The car dropped me at Juigalpa around dusk. A dollar meal and a talk with a dude from LA who had so many tattoos I couldn’t tell what he looked like later, and I found myself walking out of town toward where I’d come from. Before leaving Idriss’ I had browsed through his Nicaragua guidebook and jotted down some things. I was walking toward a place called Pozo El Salto. I found it 5 kilometers later about 500 meters behind a locked fence and a mini- jungle. The spot was wonderful; a swimming hole beneath a 30 foot partly damned waterfall. It was a roaring beast shadowed by a condemned building perched on a rock outcrop. I pitched my tent above the falls, because you never know about how rivers will change during rainy season. Dinner was cream cookies. I laid back in my tent to relax.
Not 5 minutes after I began to doze off there was a flash of bright light and then a sudden and powerful screaming crack of thunder that sent my hands uncontrollably to clasp around my ears. I literally lost control of my reflexes during the next hour or so, as the thunder claps continued with fury, the flash preceding them only by milliseconds. The rain begins to fall.

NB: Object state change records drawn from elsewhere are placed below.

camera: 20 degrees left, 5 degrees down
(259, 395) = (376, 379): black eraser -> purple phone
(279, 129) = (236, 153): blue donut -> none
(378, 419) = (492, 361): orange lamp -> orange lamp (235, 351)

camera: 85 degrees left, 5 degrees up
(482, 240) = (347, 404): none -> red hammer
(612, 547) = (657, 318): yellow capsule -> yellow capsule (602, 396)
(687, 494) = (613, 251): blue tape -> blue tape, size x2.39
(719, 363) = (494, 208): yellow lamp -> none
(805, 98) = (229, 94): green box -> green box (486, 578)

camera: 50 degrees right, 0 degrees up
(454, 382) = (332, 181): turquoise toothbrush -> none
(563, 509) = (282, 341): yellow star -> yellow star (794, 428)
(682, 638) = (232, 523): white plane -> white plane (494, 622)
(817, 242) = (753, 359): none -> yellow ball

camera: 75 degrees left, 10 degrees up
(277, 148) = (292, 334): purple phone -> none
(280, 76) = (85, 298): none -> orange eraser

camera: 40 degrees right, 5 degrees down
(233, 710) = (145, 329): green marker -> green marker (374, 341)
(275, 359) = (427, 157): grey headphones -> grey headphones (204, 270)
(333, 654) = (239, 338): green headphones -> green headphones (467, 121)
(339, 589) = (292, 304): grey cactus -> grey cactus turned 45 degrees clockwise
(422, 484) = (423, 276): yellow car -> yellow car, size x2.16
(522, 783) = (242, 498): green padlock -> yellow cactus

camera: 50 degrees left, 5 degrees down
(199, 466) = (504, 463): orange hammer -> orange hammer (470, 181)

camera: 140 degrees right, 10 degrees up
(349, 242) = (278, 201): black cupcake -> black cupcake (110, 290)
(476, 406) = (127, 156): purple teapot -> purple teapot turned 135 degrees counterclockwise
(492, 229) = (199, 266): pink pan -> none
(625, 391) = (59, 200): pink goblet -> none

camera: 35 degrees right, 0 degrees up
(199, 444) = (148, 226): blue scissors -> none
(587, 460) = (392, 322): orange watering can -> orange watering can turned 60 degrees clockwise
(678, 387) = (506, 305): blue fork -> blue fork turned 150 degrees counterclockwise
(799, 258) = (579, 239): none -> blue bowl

Wet. I was wet. I was in my tent but I was wet. I scrambled outside into the clamor of the rain to tighten my tent straps, thankfully with my handy UMBRELLA. However, back in the tent, I discovered the entire floor was leaking. Well, it wasn’t leaking, it was sweating, more like. A combination of wear and tear, humidity, rain, and a few holes from ants and alas, my tent was no longer waterproof. The night lasted longer than I would’ve liked.
In the morning I took a dip in the swimming hole as my tent dried in the sun (and my sleeping bag). I took the opportunity to wash the clothes I was wearing, and then dove under the falls butt naked, and alone.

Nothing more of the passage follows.